Dran bleibe ich auch am zweiten Phänomen, daß ich ihnen, liebe Leserschaft nun vorstellen will. So elaboriert und wichtig nämlich die ‹Lehrerpersönlichkeit› ist, so diffus ist die der


‹Schülerpersönlichkeit›.

«Das weckt falsche Bilder bei ihren Schülern!» Diesen Satz habe ich in letzter Zeit oft gehört. Wir müssen ihn näher betrachten, denn obwohl man dem Lehrer, wie oben illustriert, nur zu gerne eine eigenständige Persönlichkeit zubilligt, so ist diese bemerkenswerte Attribution gegenüber Schülern deutlich seltener zu beobachten.
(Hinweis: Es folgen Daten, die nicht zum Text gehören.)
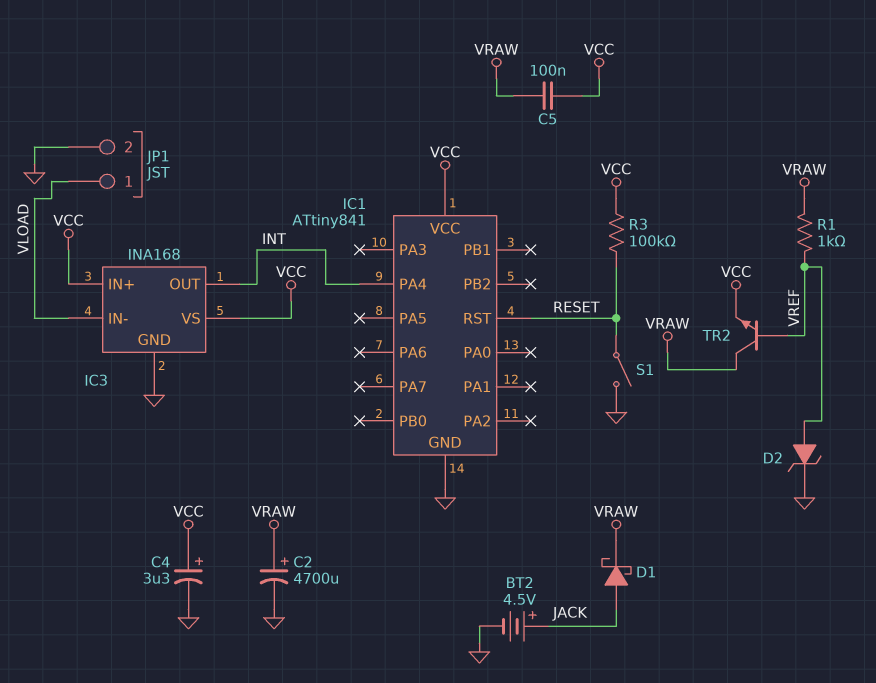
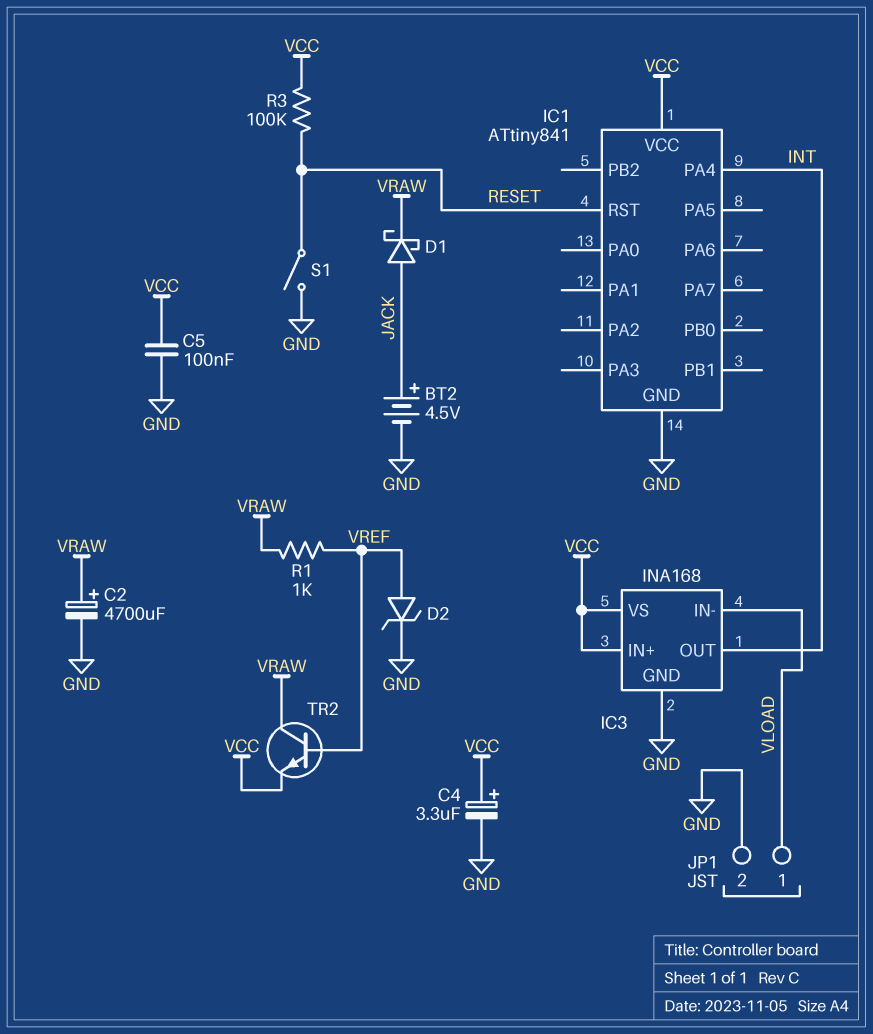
C5: 100nF (VCC, VRAW) -> 100nF (GND, VCC)

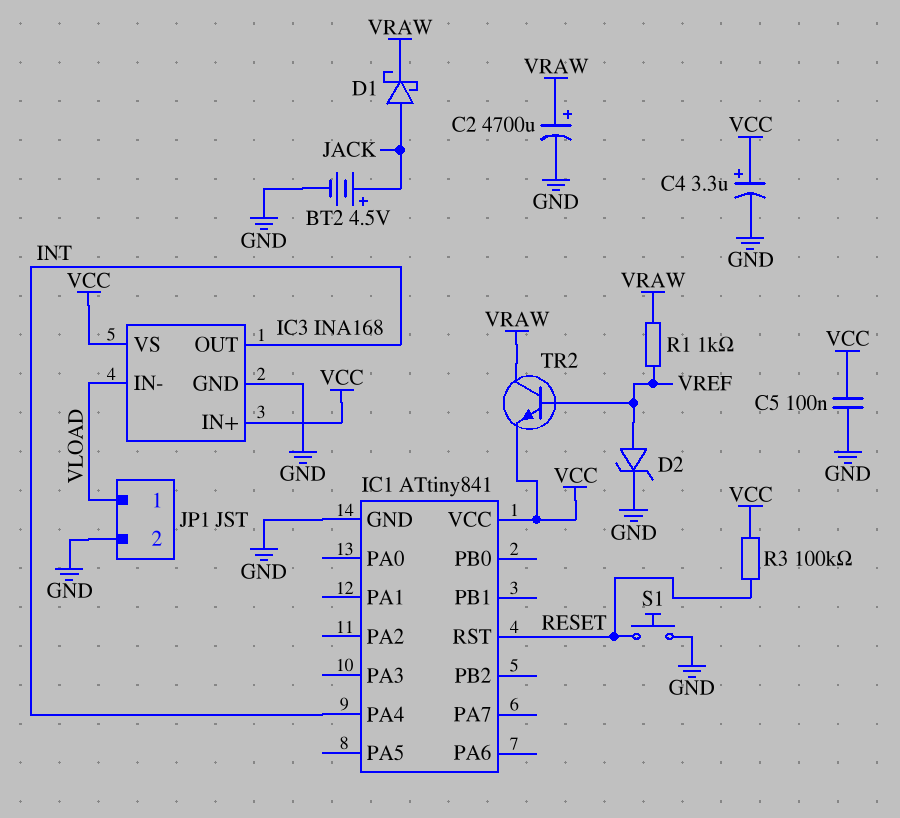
S1: switch (GND, RESET) -> button (GND, RESET)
Sicherlich, die meisten Lehrer haben durchaus einen Kontakt zu ihren Klassen, doch gerade wenn es auf die Massenebene geht und Lehrer mit Lehrern über die Klientel sprechen, dann kommen wir sehr schnell wieder auf das Hellsehen zurück, das schon zuvor aufgefallen ist. Besonders virulent ist es in Seminarsitzungen und Stundenbesprechungen, dort wird dem zukünftigen Lehrer gerne mal erklärt, daß seine Methoden nicht funktionieren, da ‹die Schüler› – man beachte die unbestimmte Mehrzahl – hierauf schlecht reagierten. Oder noch schlimmer, daß man bestimmte Verhaltensweisen – auch wenn sie zur eigenen ‹Lehrerpersönlichkeit› passen – lassen sollte, weil durch sie bestimmte Bilder in den Köpfen ‹der Schüler› – schon wieder die Mehrzahl – entstehen könnten. Meine Güte, jetzt wird es zirkulär, liebe Leserin, lieber Leser, bleiben Sie dennoch bei mir, denn wie in jedem guten Karussell kommt nun der Moment mit dem Kribbeln im Magen.
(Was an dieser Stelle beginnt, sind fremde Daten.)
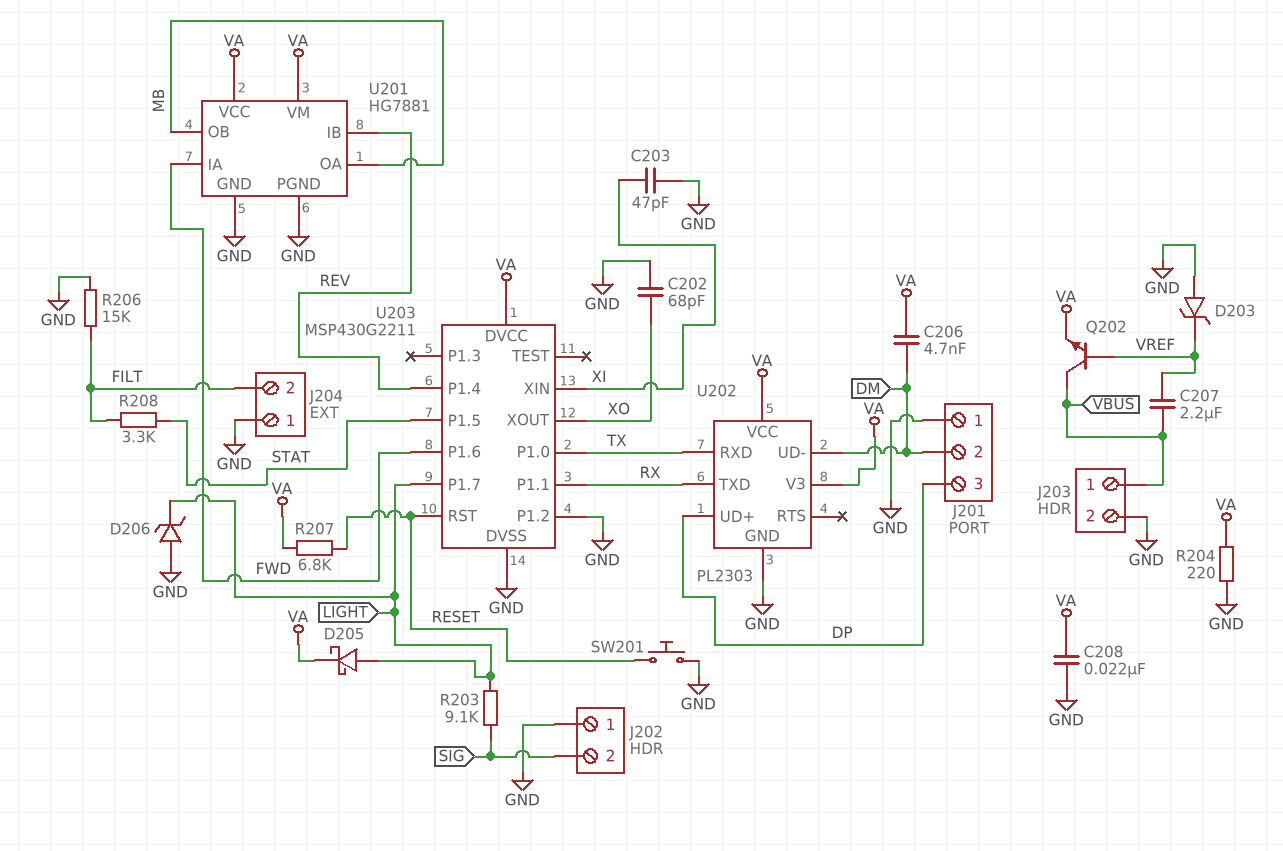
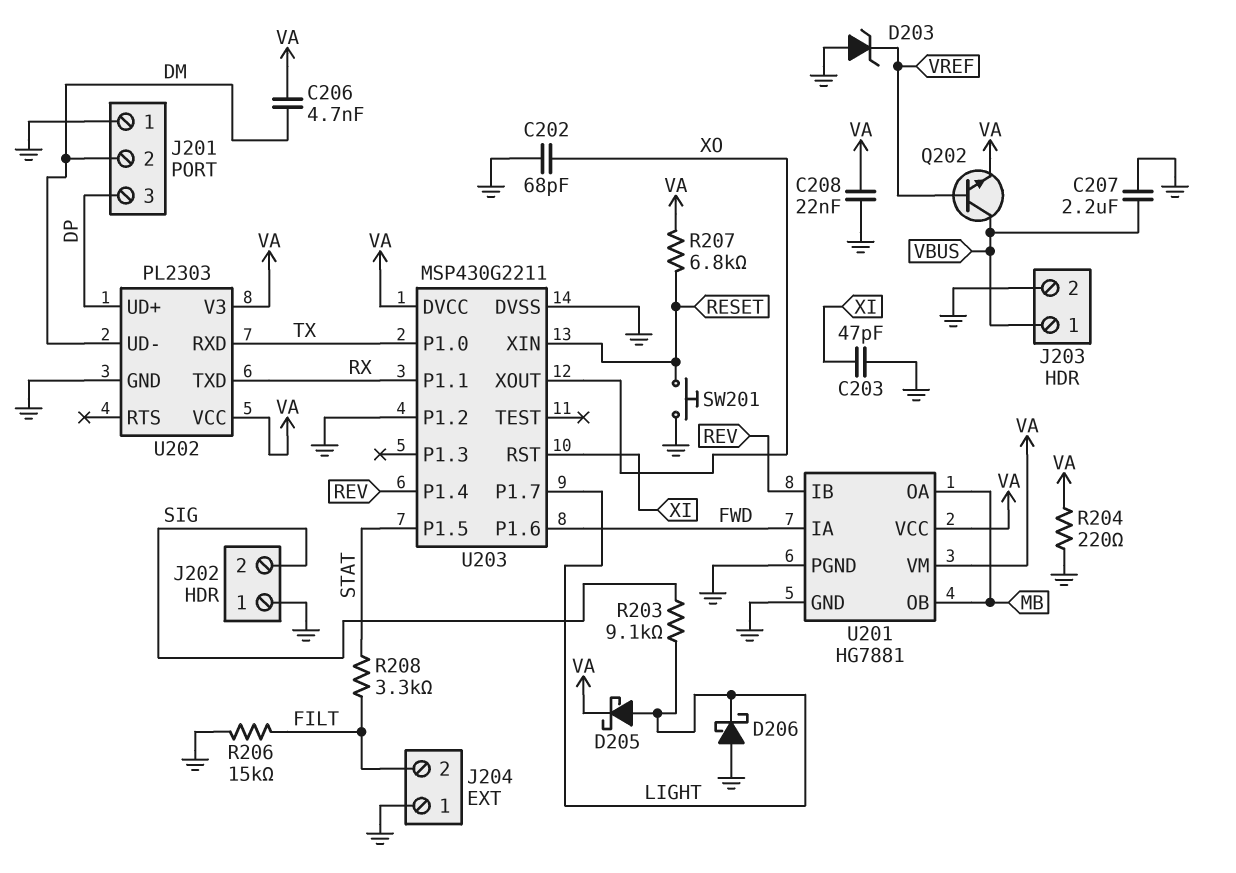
C207: 2.2uF (VBUS, VREF) -> 2.2uF (GND, VBUS)
D206: zener (A GND, K LIGHT) -> schottky (A GND, K LIGHT)
U203 pin RST: RESET -> XI
U203 pin XIN: XI -> RESET

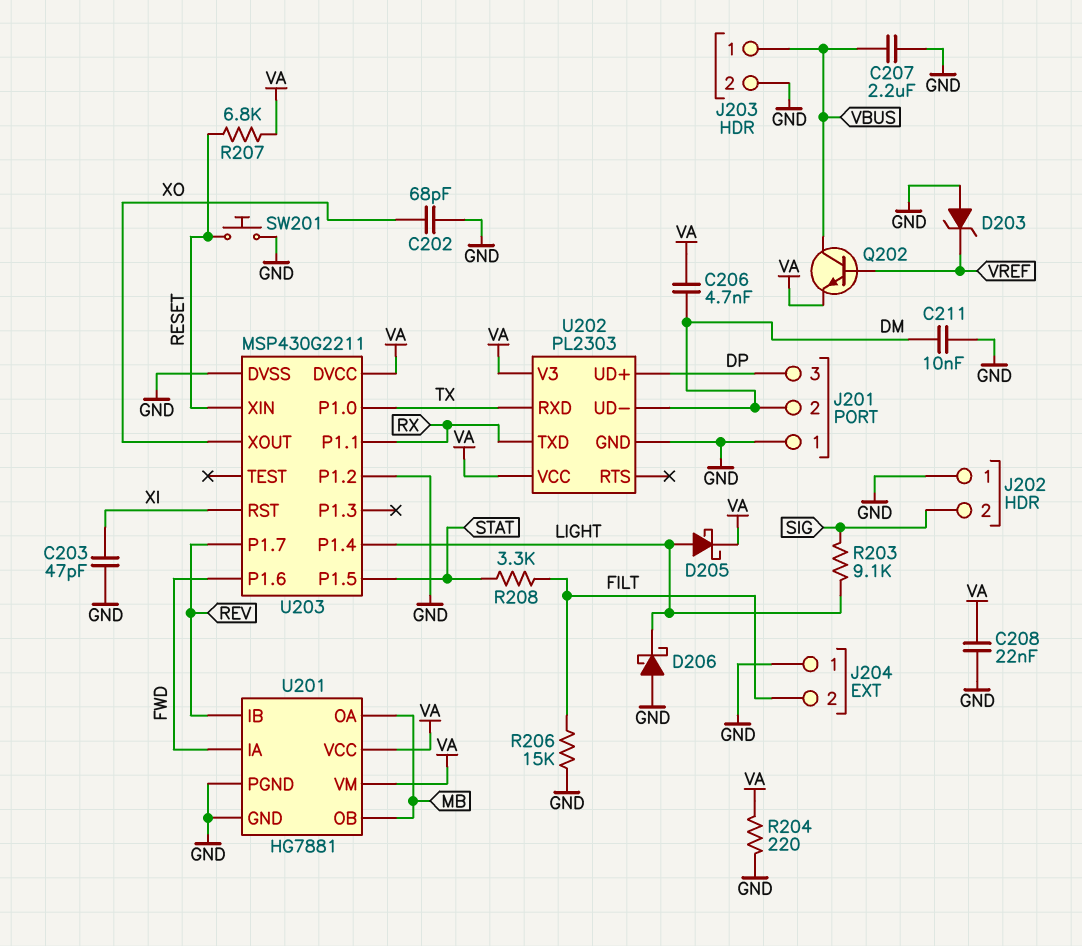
C211: none -> 10nF (DM, GND)
U203 pin P1.4: REV -> LIGHT
U203 pin P1.7: LIGHT -> REV

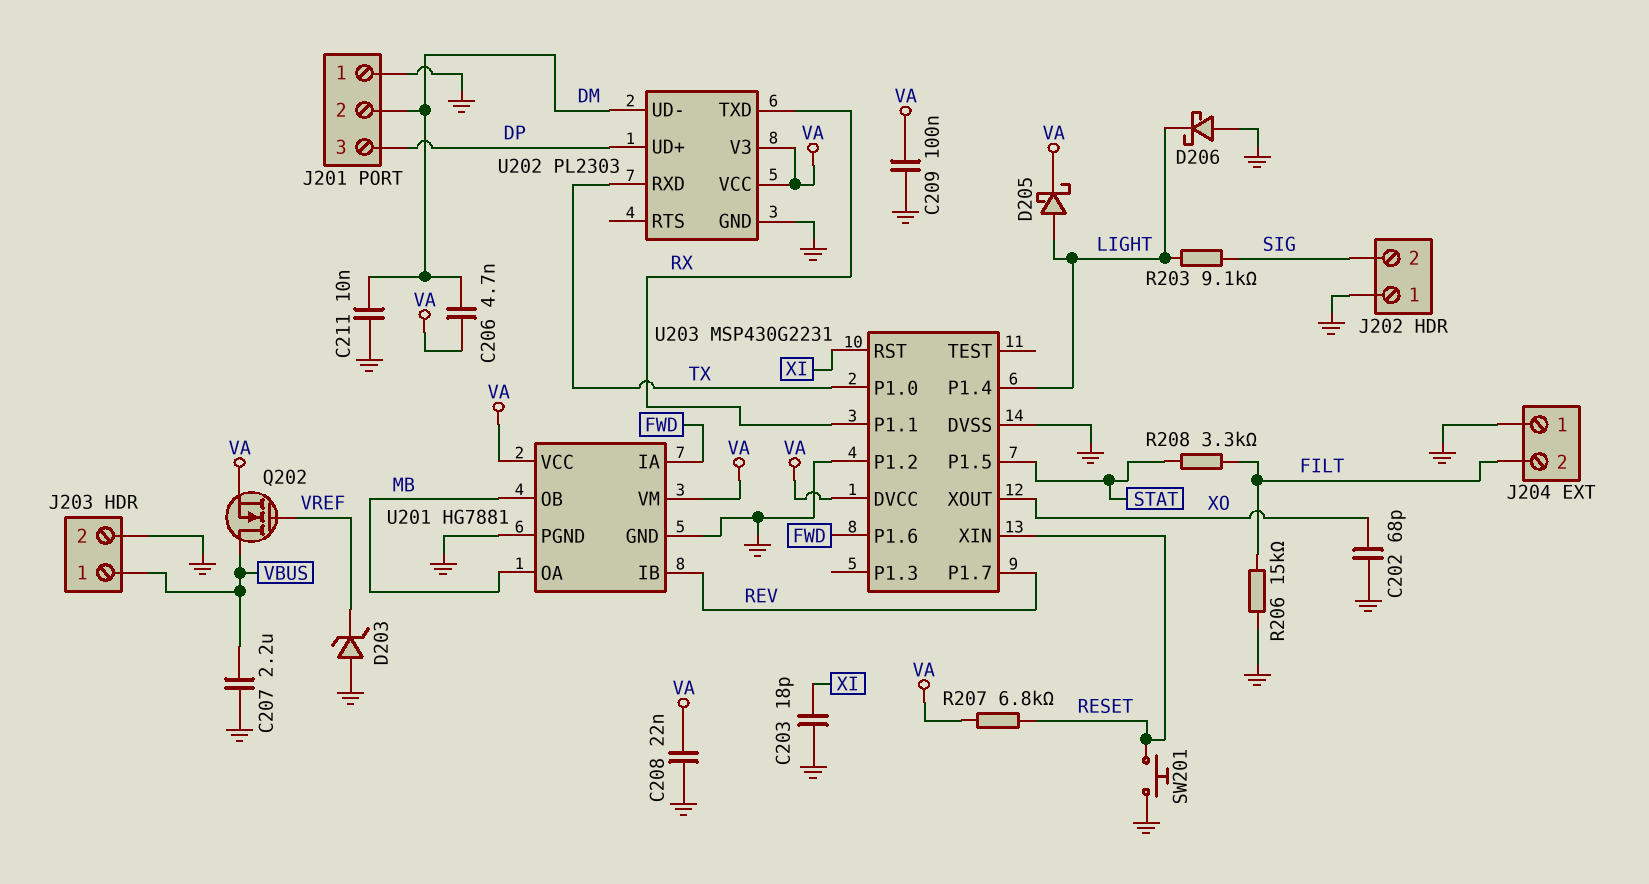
C203: 47pF (GND, XI) -> 18pF (GND, XI)
C209: none -> 100nF (GND, VA)
Q202: NPN (B VREF, C VBUS, E VA) -> NMOS (G VREF, D VBUS, S VA)
R204: 220 (GND, VA) -> none
U203: MSP430G2211 -> MSP430G2231

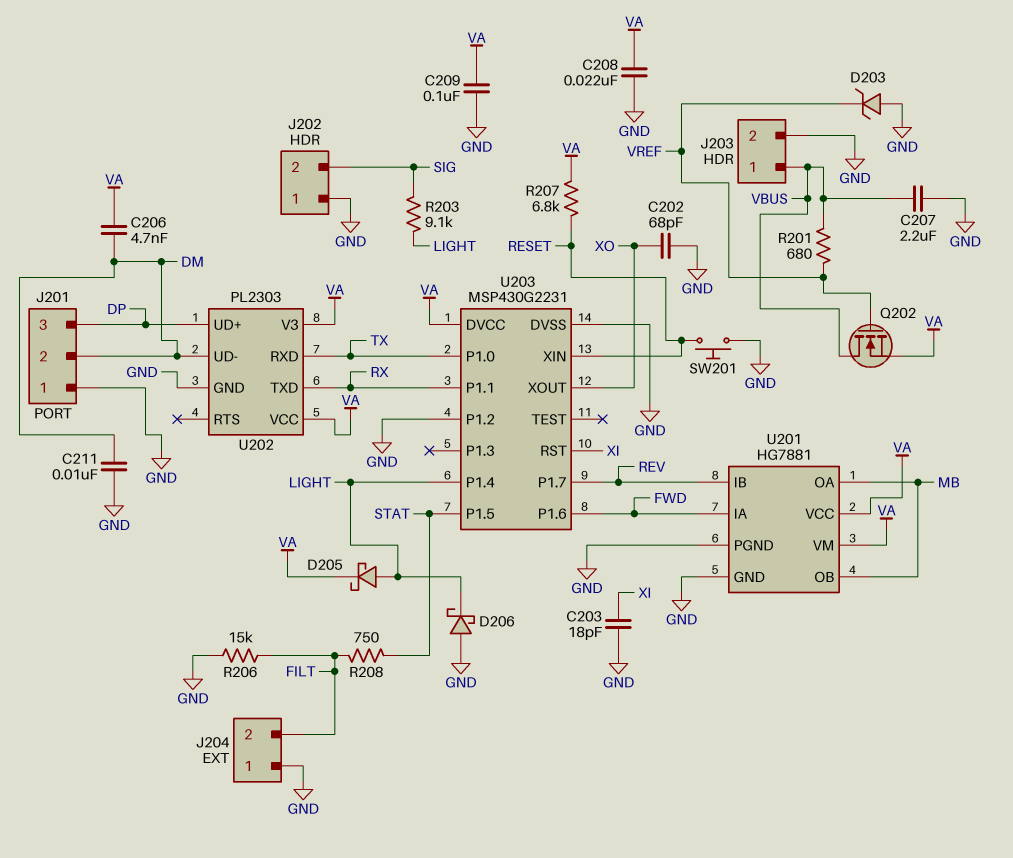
R201: none -> 680 (VBUS, VREF)
R208: 3.3k (FILT, STAT) -> 750 (FILT, STAT)

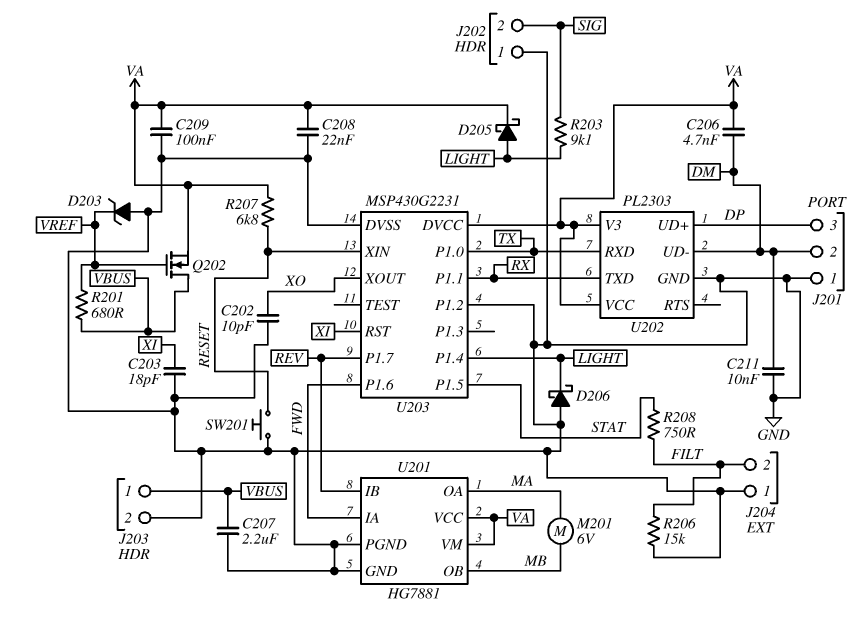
C202: 68pF (GND, XO) -> 10pF (GND, XO)
M201: none -> motor 6V (MA, MB)
U201 pin OA: MB -> MA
Die ‹Schülerpersönlichkeit› ist also anscheinend zum einen etwas Ungegliedertes, Ungestaltetes und Unstrukturiertes, und zum anderen etwas Uniformes und Unterschiedsloses, das auf eine bestimmte erwartbare Art reagiert, wenn man als Lehrer einen gewissen Stimulus setzt. Diese Hypothese deckt sich nun nicht mit der persönlichen Erfahrung, interessanterweise auch nicht mit der Erfahrung derjenigen Lehrer, die so etwas sagen. Es folgt also der Schluss, daß Lehrkräfte mit ihrer Praxiserfahrung vermuten, daß sie qualifizierte Aussagen über das Innenleben des generischen Schülers – des Schülers im Allgemeinen und an sich – treffen könnten, nur weil sie genug Schüler gesehen haben. Die Verwendung des Begriffs ‹Schülerpersönlichkeit› ist also Hellsehen für Fortgeschrittene, auf der Basis von demjenigen, das man weitläufig Erfahrung nennt. Und nun, leichte Dialektik, nach These und Antithese, die Synthese.


Fazit

Betrachten wir uns nun noch einmal den Begriff, das Konstrukt ‹Schülerpersönlichkeit›, dann stellen wir fest, daß Lehrer dazu neigen, ihren Schülern genau das zu nehmen, was sie mit Emphase ihren Kollegen zugestehen: die Individualität. Während man den Schülern in der Masse schlicht die Eigenständigkeit abspricht, benutzt man das Konstrukt der ‹Lehrerpersönlichkeit›, um deren Eigenständigkeit aus der Arbeit herauszureden. Schließlich ist das ja nur die Persönlichkeit und Lehrer-Sein kann man mechanisch lernen. Am Ende findet man ein beunruhigendes Fazit: Es scheint durchaus eine Tendenz zu geben, beiden Beteiligten im Bildungsprozess, der nach politischen und wissenschaftspädagogischen Aussagen so persönlich wie möglich sein sollte, die Individualität abzusprechen, denn am Ende ist es eben doch schlimm, wenn Schüler oder Lehrer sie selbst sind.



Erstellt: 15. Januar 2008 – letzte Überarbeitung: 16. Januar 2008
Bochumer Arbeitsgruppe für Sozialen Konstruktivismus und Wirklichkeitsprüfung.